America’s Forgotten Pogroms
The massacre at Pittsburgh’s Tree of Life synagogue last Saturday announced with chilling clarity that a lethal strain of anti-Semitism, long presumed to be peripheral in post-World War II America, had returned with a vengeance. Harbingers had been appearing for months: the online harassment of Jewish journalists during the 2016 presidential race; the anti-Jewish themes deployed by Donald Trump and his campaign; the painted swastikas, toppled gravestones, neo-Nazi handbills, threats to Jewish community centers, and other incidents of hate that made local and national headlines since the election; and the siege of a Charlottesville synagogue during the right-wing rampage there in 2017. Yet even those warning signs somehow seemed aberrant, and the public outcry in each case told us that our nation’s underlying commitment to ethno-religious pluralism remained sturdy.
Why such confidence?
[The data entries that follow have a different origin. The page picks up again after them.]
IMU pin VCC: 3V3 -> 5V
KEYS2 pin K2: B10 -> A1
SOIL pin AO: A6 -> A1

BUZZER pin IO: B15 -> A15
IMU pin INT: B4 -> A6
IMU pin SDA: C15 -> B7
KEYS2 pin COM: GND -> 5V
It is true that over the course of the past 75 years, hard-right anti-Semitic voices were—though never eradicated—significantly sidelined. But such security might also be because some of the worst episodes of anti-Semitic violence in American history have somehow faded from memory. Historians describe physical violence against Jews in America as having been rare—painting the United States, in the words of one authority, as having “known no pogroms.” The abiding image of America as a haven from the bloody religious violence of Europe, for Jews as for others, reinforce the belief that it can’t happen here. In other words, caught up in an idealized picture of America, we’ve let some of the troubling details drop out of our historical narrative.
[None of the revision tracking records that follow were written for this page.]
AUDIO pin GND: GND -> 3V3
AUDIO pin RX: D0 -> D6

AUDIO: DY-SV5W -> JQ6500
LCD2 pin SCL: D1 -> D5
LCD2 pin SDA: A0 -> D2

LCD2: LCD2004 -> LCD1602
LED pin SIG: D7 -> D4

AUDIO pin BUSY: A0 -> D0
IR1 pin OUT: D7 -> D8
But according to Stephen Norwood, a senior historian at the University of Oklahoma, anti-Semitism in the United States has been “much more deeply entrenched than most scholars acknowledged.” In a startling academic article from 2003, Norwood amassed considerable evidence to refute this sunny picture of America as a sanctuary from brutal violence. In particular, the article tells the story of a right-wing Irish group called the Christian Front, inspired by the wildly popular radio preacher Charles Coughlin, that regularly menaced Jews—especially in Boston and New York—during the final years of World War II. Starting in 1942 and continuing for more than a year, Norwood recounts, marauding bands of Irish Catholic youths stalked and assaulted the Jews of urban communities like Dorchester and Mattapan in Boston and Washington Heights in New York, as police officers and even elected officials looked the other way. Harrowing as this episode was, few Americans know of it; it was even omitted from a very good recent list of anti-Semitic incidents that ran in the Atlantic.
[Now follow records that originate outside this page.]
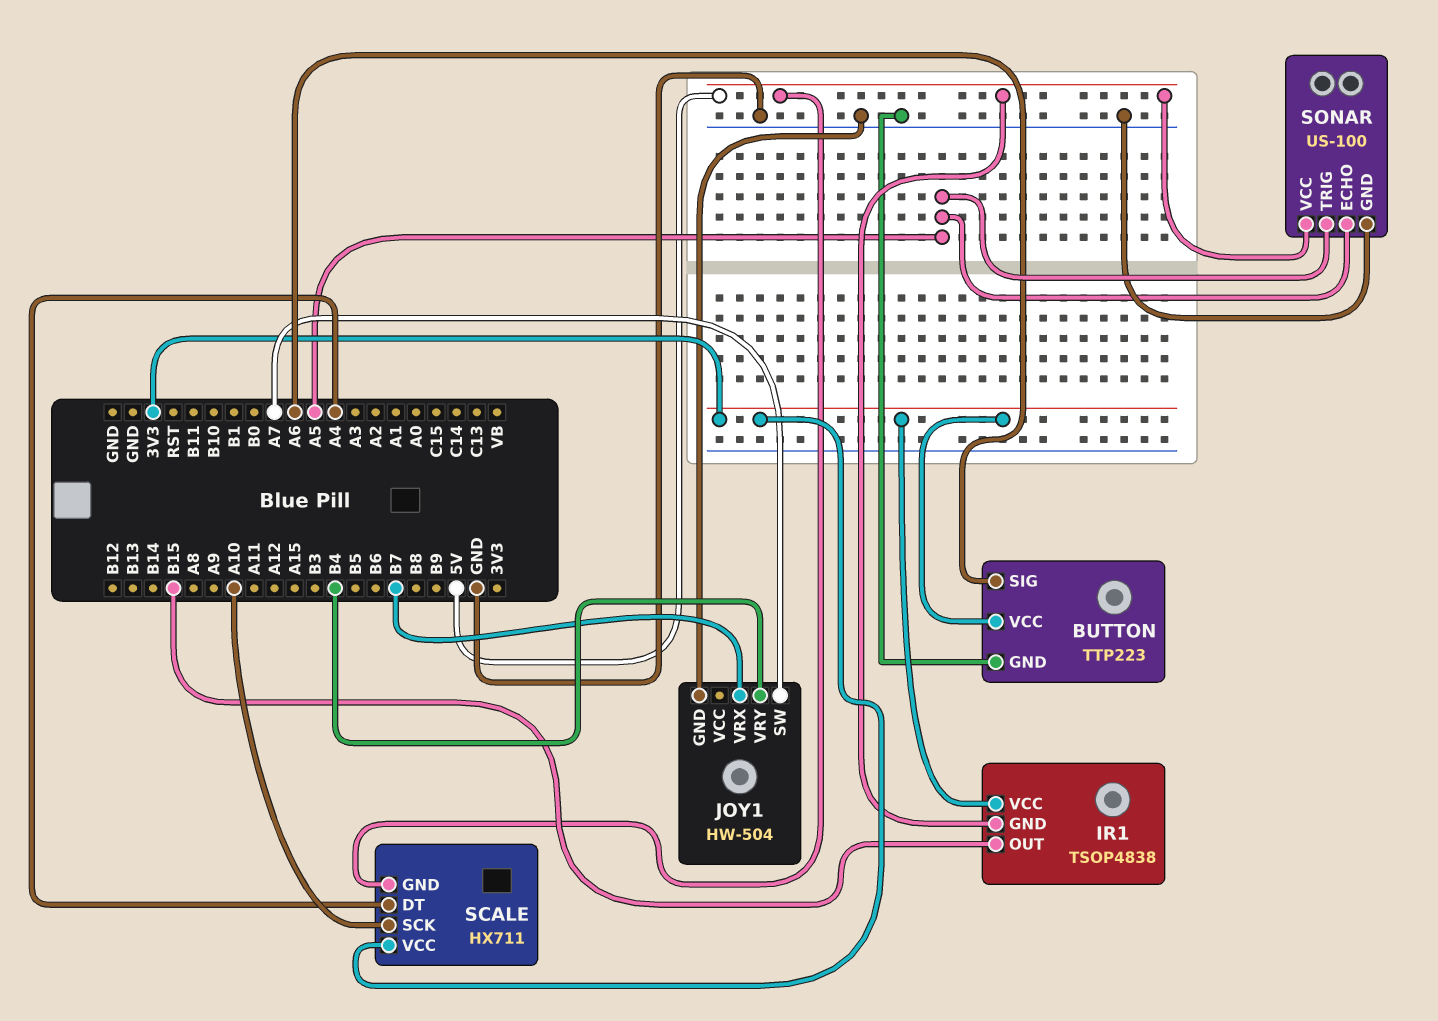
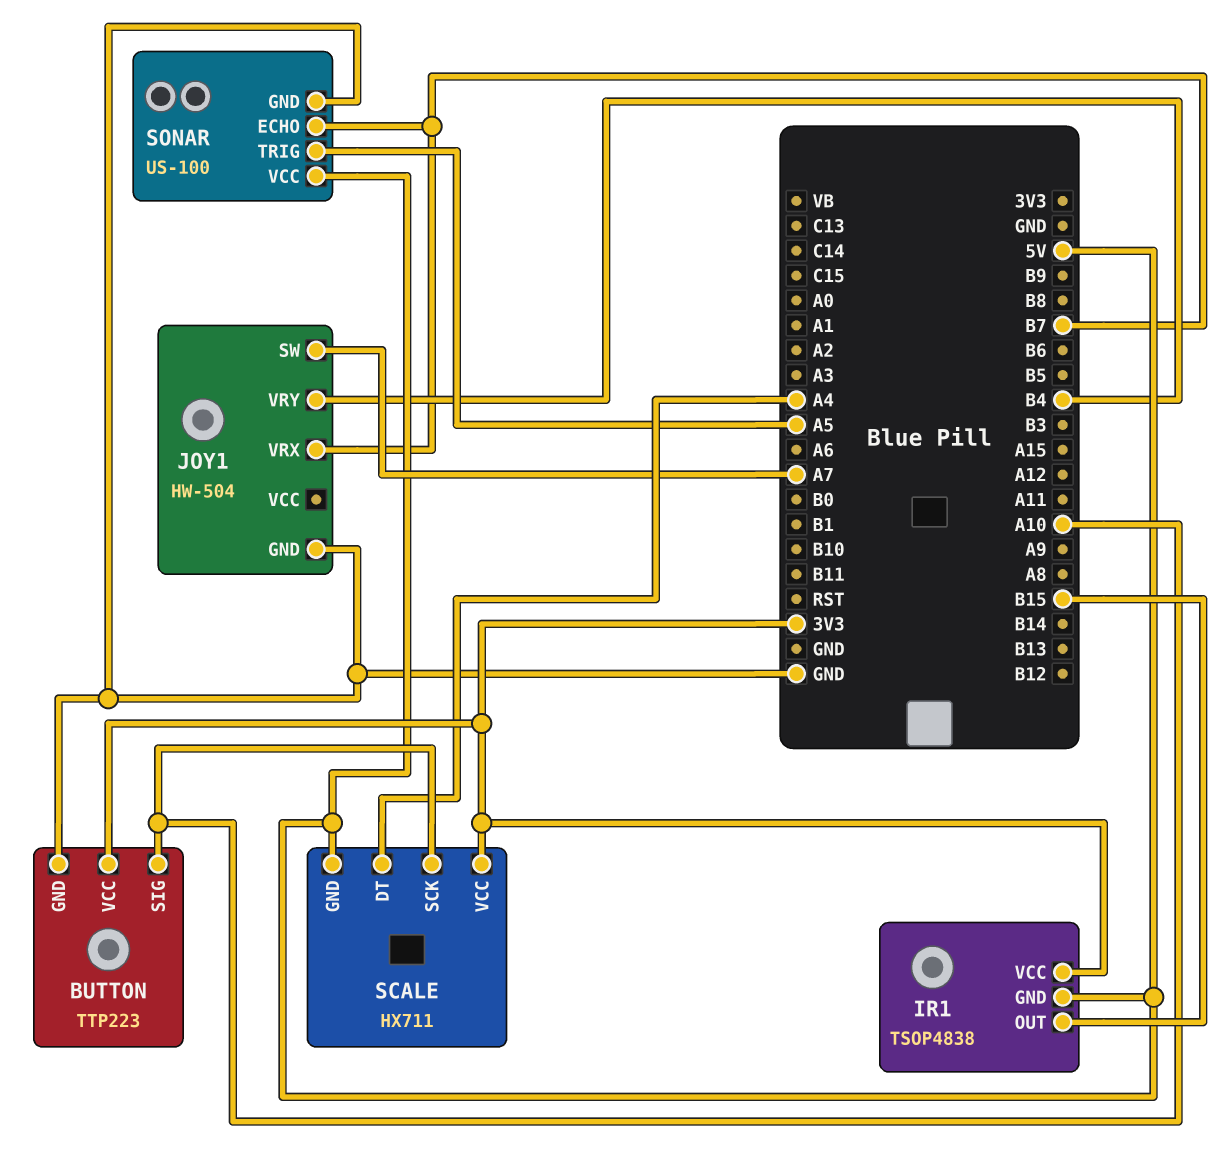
BUTTON pin SIG: A6 -> A10
SONAR pin ECHO: A5 -> B7

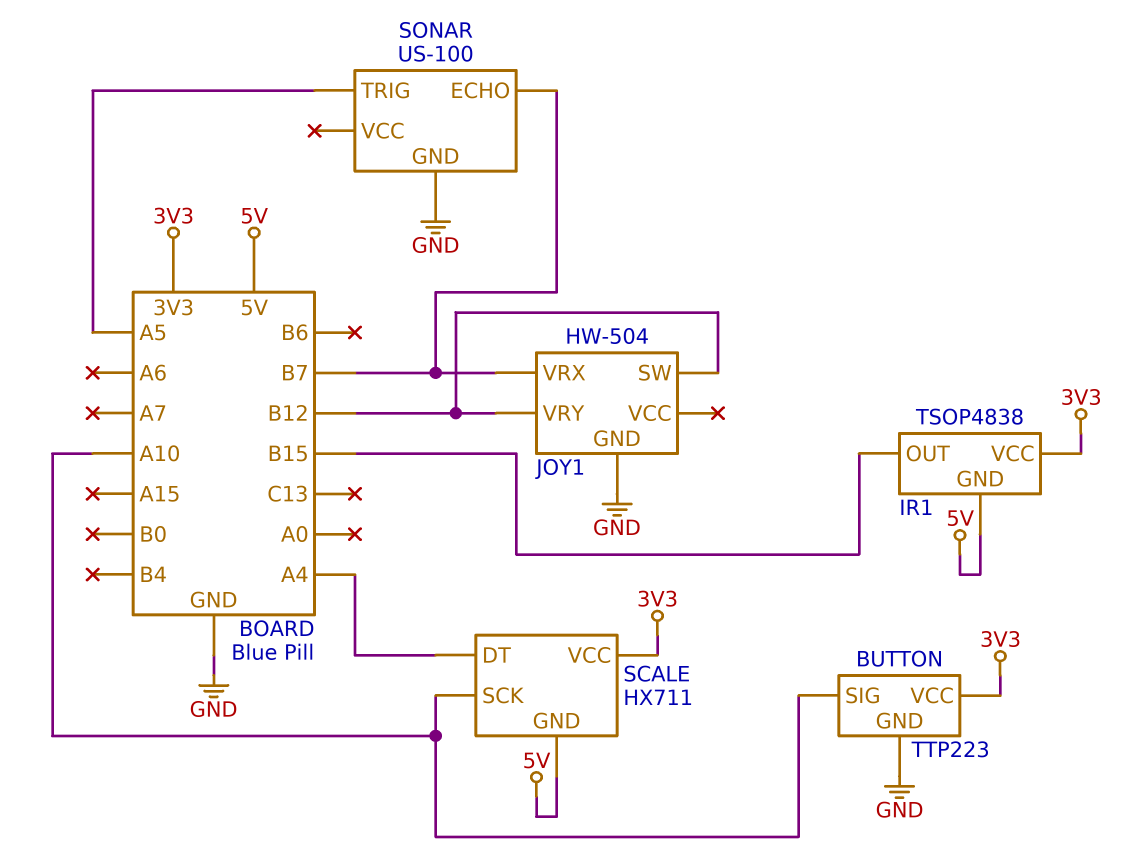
JOY1 pin SW: A7 -> B12
JOY1 pin VRY: B4 -> B12
SONAR pin VCC: 5V -> none

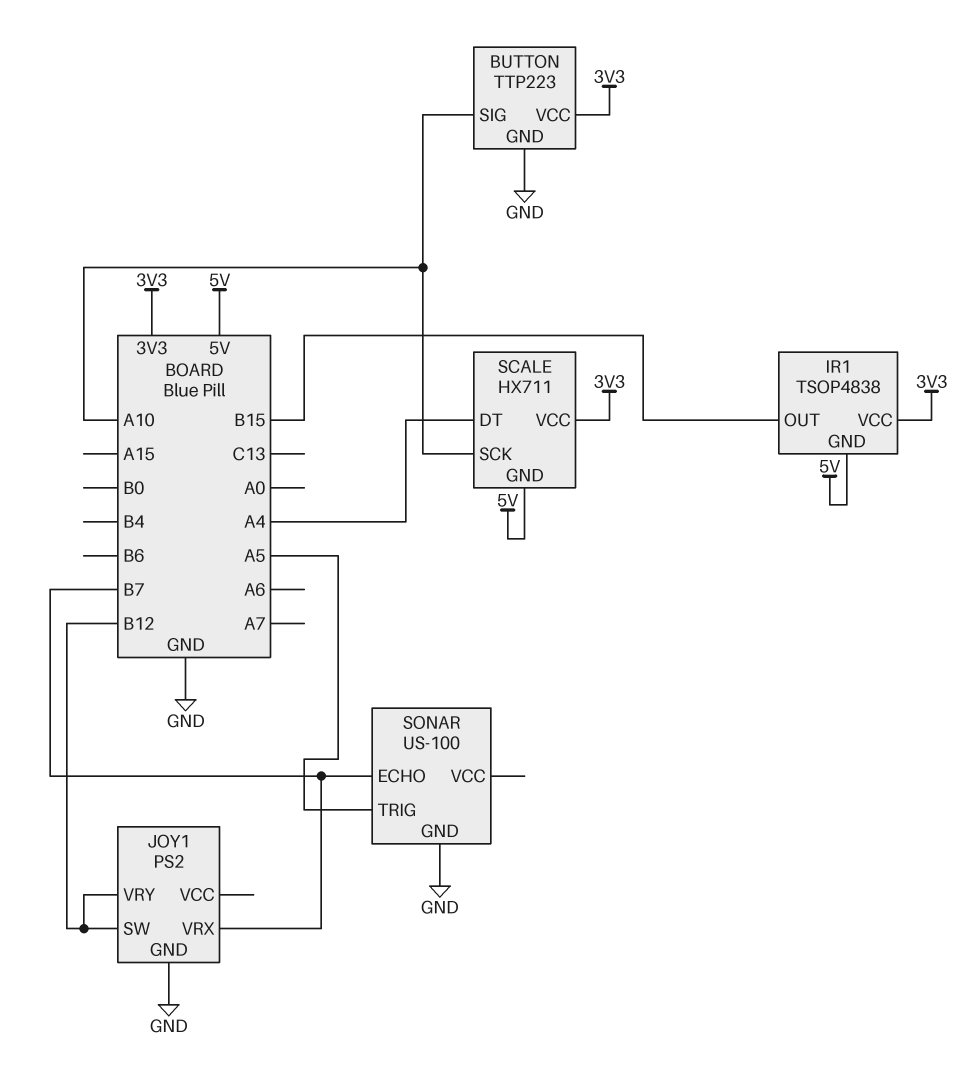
JOY1: HW-504 -> PS2

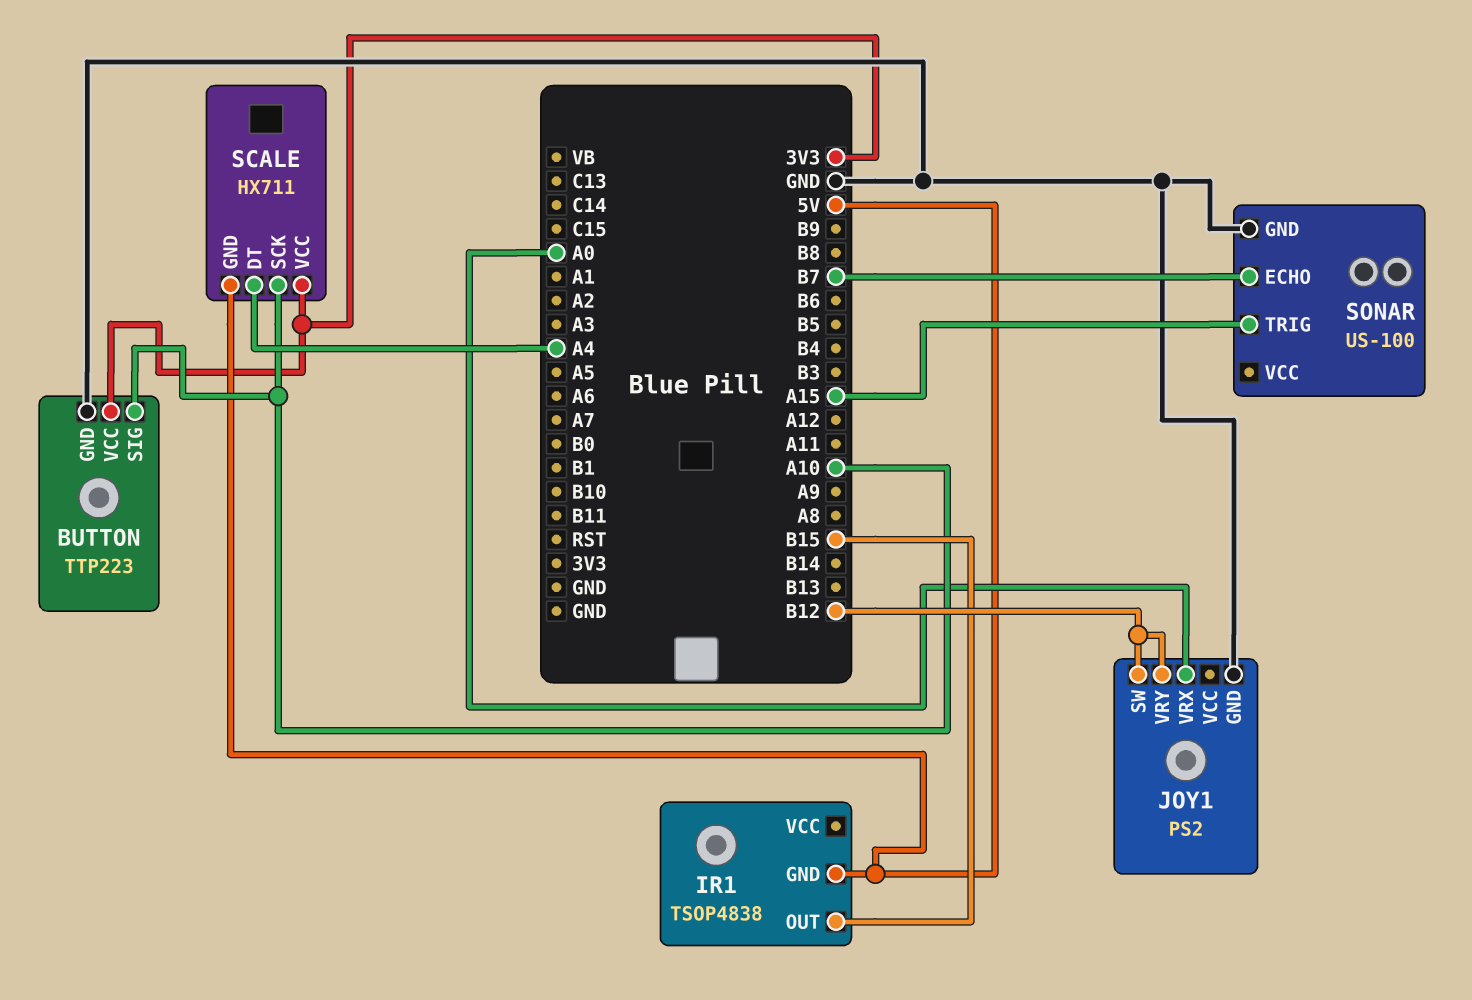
IR1 pin VCC: 3V3 -> none
JOY1 pin VRX: B7 -> A0
SONAR pin TRIG: A5 -> A15

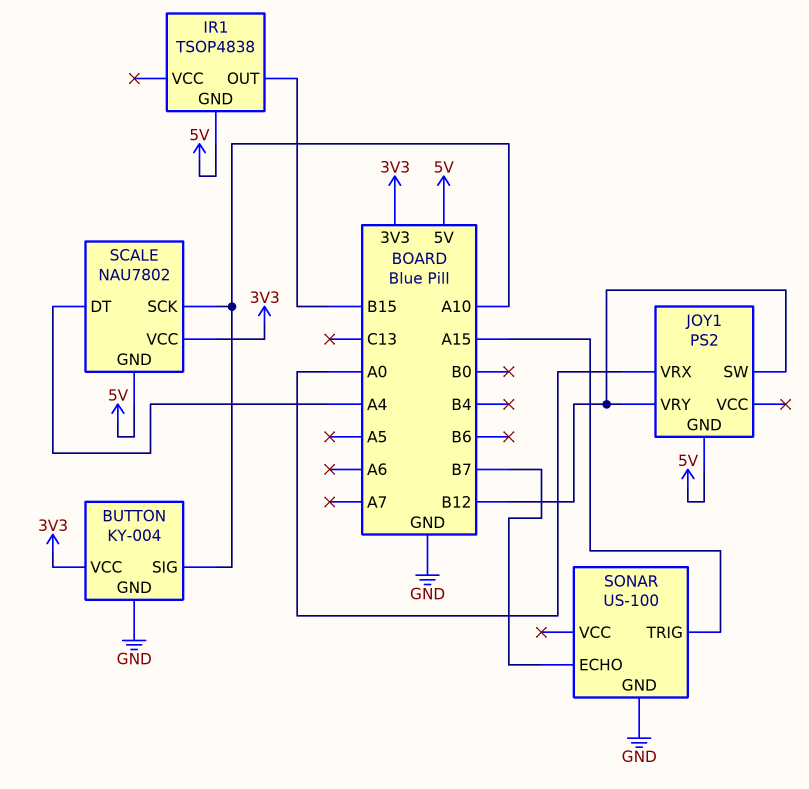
BUTTON: TTP223 -> KY-004
JOY1 pin GND: GND -> 5V
SCALE: HX711 -> NAU7802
The role of Coughlin is significant, as he was a key figure in fostering a particular strain of angry right-wing populism, especially popular among American Catholics, that would organize the darkest impulses of American conservatism for many decades thereafter. Back in the 1980s and 1990s it went by the name of paleoconservatism. Its exponents were fond of conspiracy theories, eager to mobilize the power of the masses against alleged elites, often isolationist, protectionist, and nativist, and either overtly or subtly anti-Semitic in character. In the 1950s, its avatar was Joe McCarthy, the rabidly anti-Communist senator from Wisconsin. In our lifetimes, it was best embodied by Richard Nixon and Ronald Reagan aide Pat Buchanan, who despite spouting anti-Jewish and racist sentiments was one of the most visible television pundits of the 1980s, 1990s and early 2000s. Its best known spokesman today is probably Steve Bannon—although one could include Trump himself.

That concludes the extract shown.